Obwodnice uchwalone
W maju ubiegłego roku władze samorządów z powiatu oławskiego podpisały porozumienie w sprawie współfinansowania kosztów opracowania koncepcji budowy dróg dojazdowych do autostrady A-4 i drogi krajowej S-8. Firma „Biprogeo-Projekt” przegotowała po trzy warianty dla Oławy, Jelcza-Laskowic i gminy Oława. Każdy samorząd miał zadecydować w ciągu trzech miesięcy o wyborze najdogodniejszego rozwiązania dla swojego terenu. Problemy pojawiły się w gminie Jelcz-Laskowice, gdzie rozważano dwie koncepcje. Początkowo władze gminy i miasta optowały za tzw. obwodnicą śródmiejską, której głównym zadaniem ma być ułatwienie dojazdu do strefy przemysłowej i stworzenie nowej osi miejskiej.

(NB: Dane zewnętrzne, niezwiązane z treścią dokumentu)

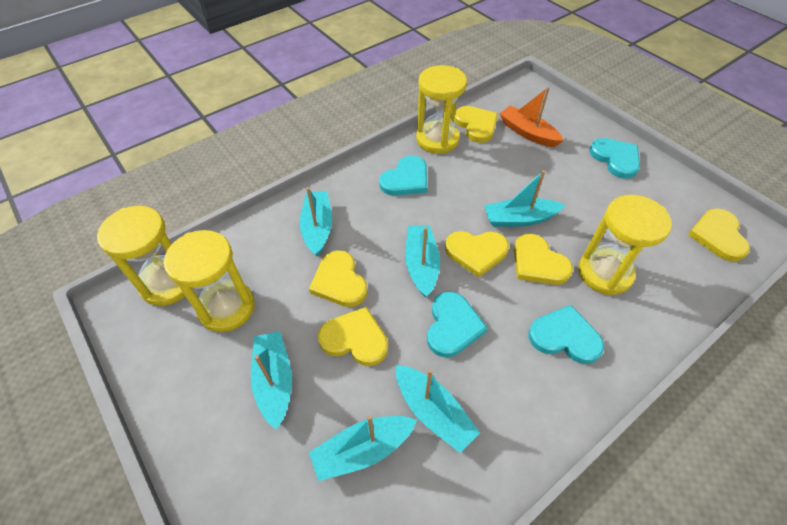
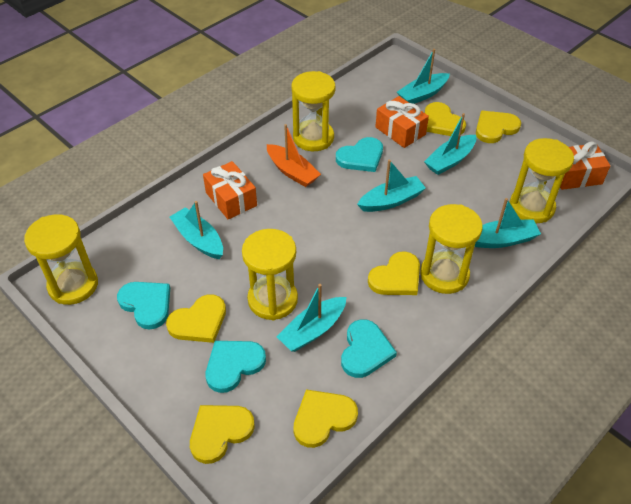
orange gift: 0 -> 3
yellow hourglass: 4 -> 5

W sprawę zaangażował się starosta Marek Szponar, który przekonywał do opcji numer dwa, czyli typowej obwodnicy, biegnącej z Oławy przy granicy Nowego Dworu, przez Chwałowice, Mościsko do drogi na Oleśnicę.
Burzliwe konsultacje podzieliły mieszkańców i polityków. Każdy optował za własną koncepcją. Pojawiły się spekulacje, że niektórzy robią to z pobudek osobistych i mają w tym interes, dlatego za wszelka cenę chcą przekonać mieszkańców do swojej wersji.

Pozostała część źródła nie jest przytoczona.